May 4, 2015

HFT + Inept Regulators + Fed Distortion = More Flash Crashes

As luck would have it, we had Joe Saluzzi lined up to record a podcast the day the news broke recently that the suspected culprit for the 2010 flash crash, Navinder Singh Sarao, had been arrested. Saluzzi is co-founder of Themis Trading LLC, long-time cautionary on the dangers of high-frequency algorithmic trading, and co-author of Broken Markets: How High Frequency Trading and Predatory Practices on Wall Street Are Destroying Investor Confidence and Your Portfolio.

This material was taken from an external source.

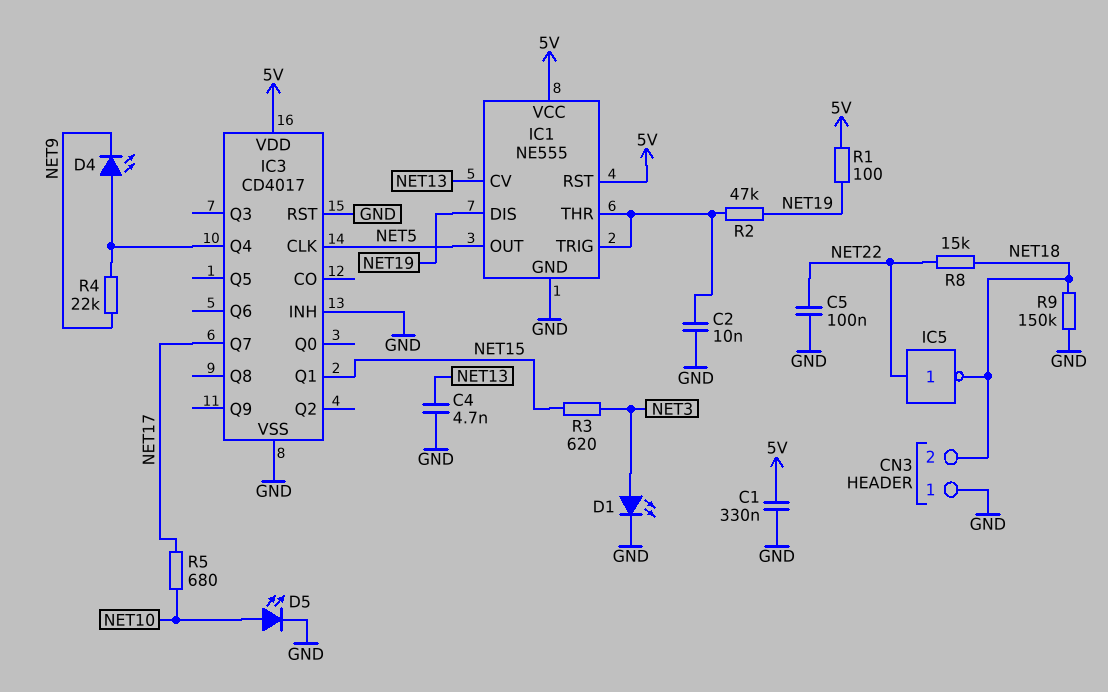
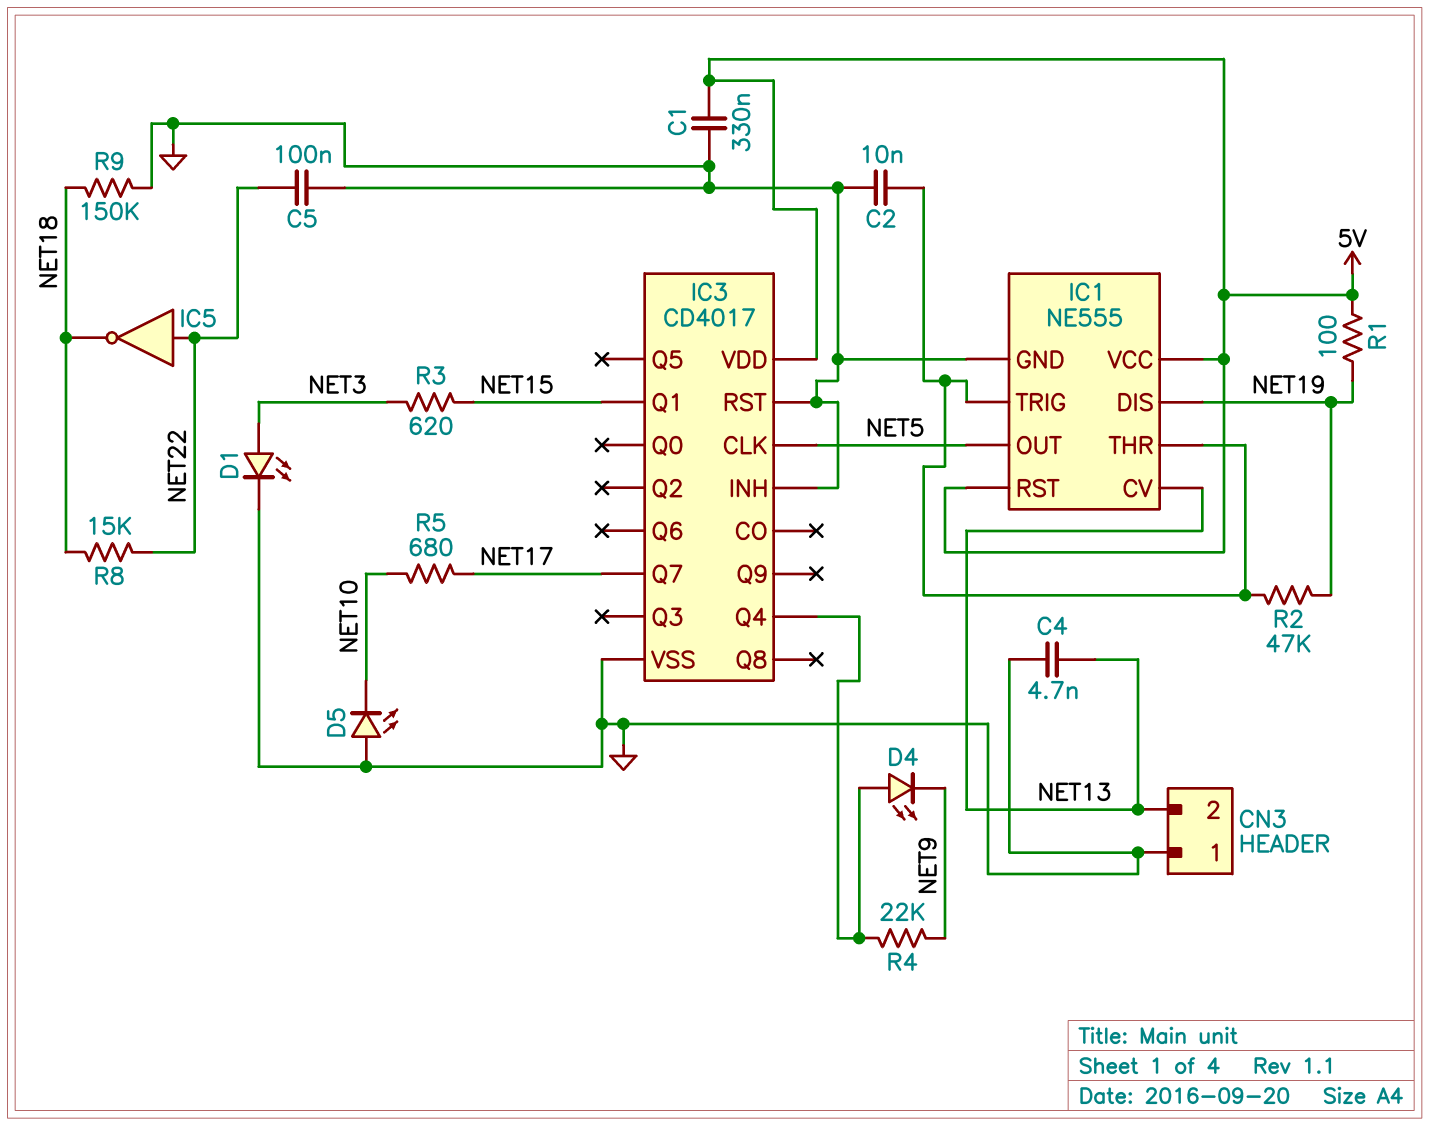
CN3 pin 2: NET18 -> NET13
D5: LED (A NET10, K GND) -> LED (A GND, K NET10)

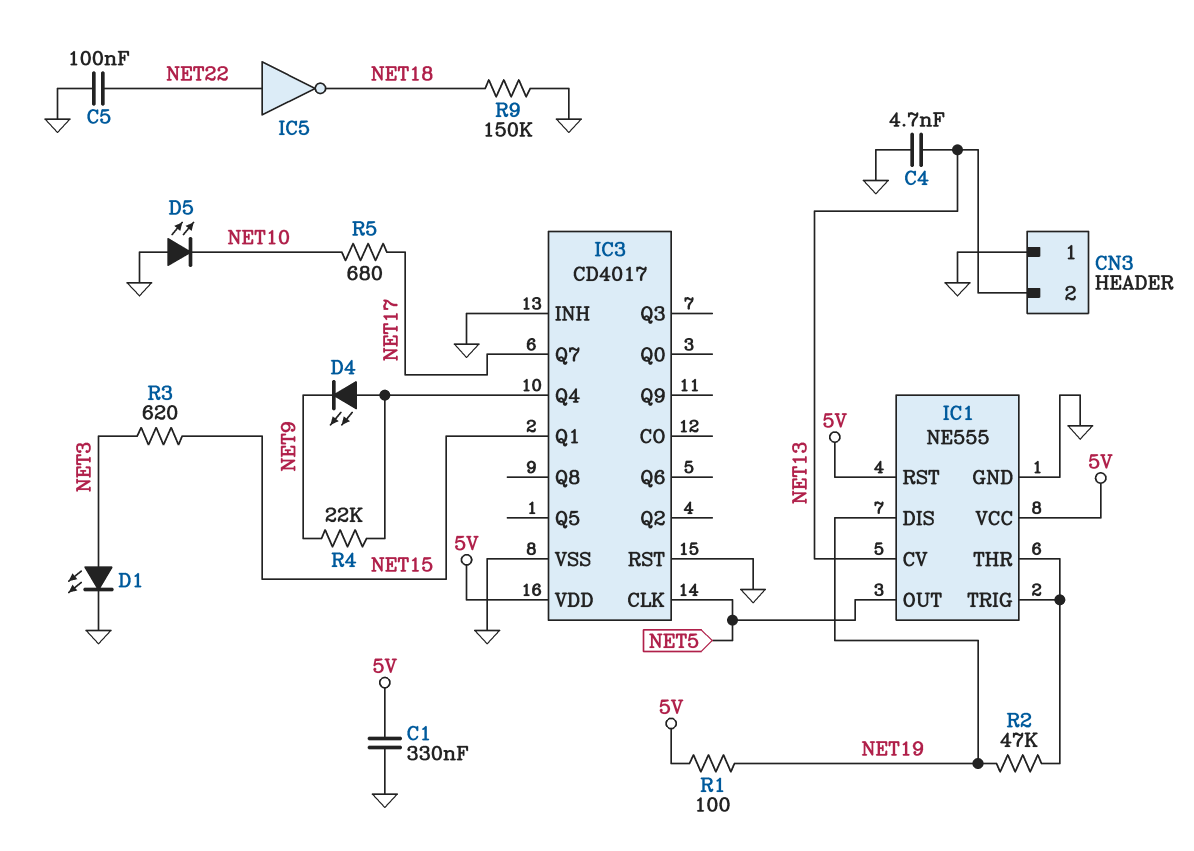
C2: 10nF (GND, IC1/THR) -> none
R8: 15k (NET18, NET22) -> none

In this discussion, Joe shares his suspicions about Sarao (a contributor to the crash, but highly unlikely to be the actual cause) and then provides his expert assessment of what has been done in the intervening years since the flash crash to safeguard the market against a similar failure (precious little). In his opinion, a winner-take-all high-tech arms race, clueless and toothless regulators, and central bank price distortion are conspiring to make us more vulnerable -- not less -- to another systemic breakdown:
What’s happened is the markets have evolved and they've obviously embraced computerization and technology. Some things have been very good for the markets and brought down cost. But regulators don’t seem to have evolved. They don’t seem to have caught up with times and they don’t necessarily have the eyes and ears out there to monitor things on a micro-second or nano-second level.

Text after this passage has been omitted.